The Photon 4G is preloaded with Android 2.3 and MotoBLUR overlayed on top. This

User Interface on the Photon

particular version of MotoBLUR is definitely more simplified than older versions and doesn’t require any sort of account. It is definitely less intrusive, but it does rear its ugly head now and again to remind you that it exists. In addition to MotoBLUR, the Photon hopes to further enhance the user experience with Sprint ID added on. Sprint ID is Sprint’s way to make an Android powered smartphone more easily customizable. It offers preset settings for the user to pick and choose from, at which point it changes the background and widgets to match the ID. It’s an interesting concept, but ultimately just feels like bloatware, considering Android is customizable as is. In all honesty, the usefulness of Sprint ID is questionable as it really doesn’t add much, but for newer users it may be a great way to dip their toes into the custom abilities of Android.

Features (5 out of 5)

The Photon 4G comes with some really great features, starting with the 8 megapixel camera with dual LED flash. The picture quality was good, with colors coming out vibrant and images being captured as though they were from a digital camera. The video recording was also good quality, though it does only record up to 720p not 1080p. The dual LED flash was definitely useful and worked well in brightening dark areas.

The HD Station

Another addition the Photon 4G has, is its ability to use GSM network internationally. Like the Droid 3 found on Verizon’s network, the Photon is a global smartphone, able to connect to networks in Europe, Canada, Australia and any other country that uses GSM bands, except the United States, of course. The Photon also takes on other properties of Motorola’s latest releases, such as remote wipe capabilities and data encryption, truly catering to business users.

For casual users, the Photon 4G also offers the ability to install add-ons, very similar to the Atrix 4G found on AT&T’s network. Though there is no laptop, there is a HD Station, which effectively connects the Photon to a large display, a keyboard, and a mouse. The Photon boots up into webtop mode and basically powers a mini desktop-like system.

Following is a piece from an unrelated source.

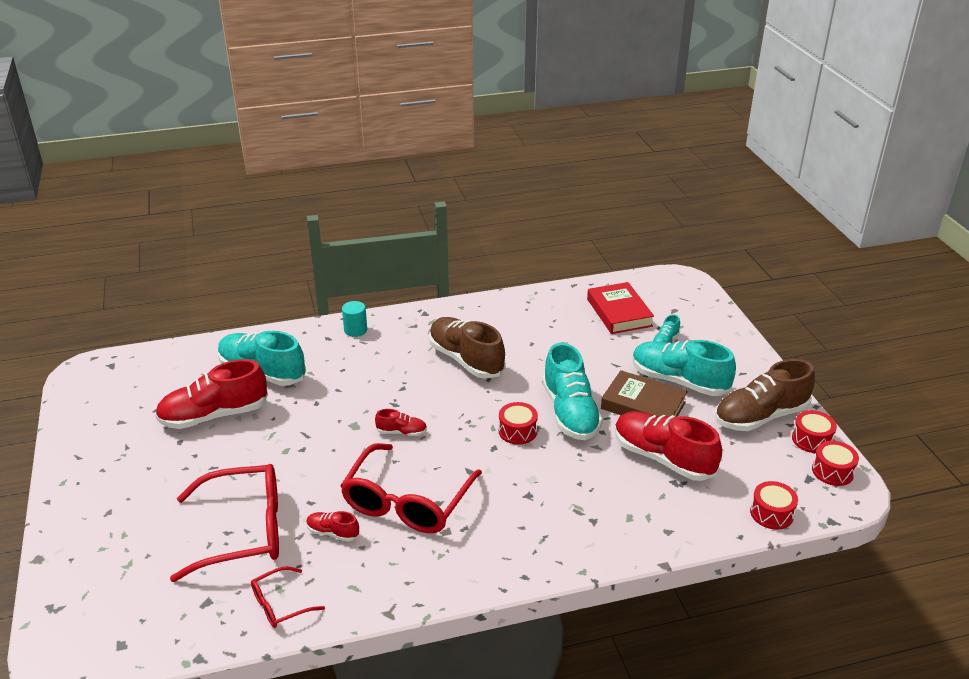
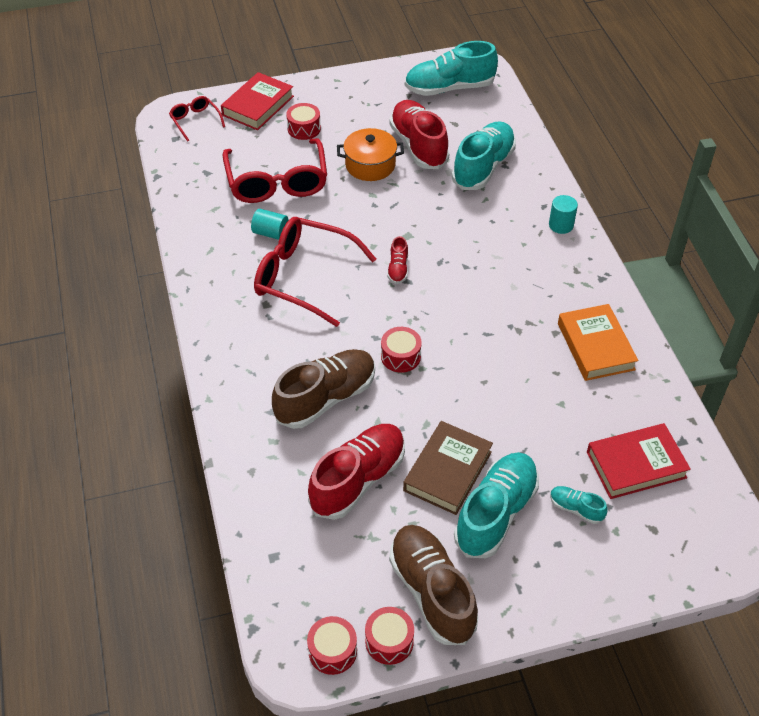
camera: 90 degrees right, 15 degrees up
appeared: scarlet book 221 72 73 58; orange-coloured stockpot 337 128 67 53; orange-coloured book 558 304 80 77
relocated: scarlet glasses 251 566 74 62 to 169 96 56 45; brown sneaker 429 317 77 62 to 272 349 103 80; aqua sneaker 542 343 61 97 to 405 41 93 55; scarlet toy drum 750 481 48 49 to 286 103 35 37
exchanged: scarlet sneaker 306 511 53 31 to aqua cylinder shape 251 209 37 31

The Final Verdict (4 out of 5)

Overall the Motorola Photon 4G ranks in as a solid ‘Good’ smartphone. Some would think that the Photon 4G is simply a remodeled version of its sibling, the Atrix 4G on AT&T, due to the similar specs and abilities, but the Photon really does stand on its own. The speedy interface, the sturdy build, 8 megapixel camera and global phone capabilities really make the Photon stand out above its competitors. Sprint has a solid winner in the Photon and hopefully their marketing department is able to capitalize on the smartphone’s power.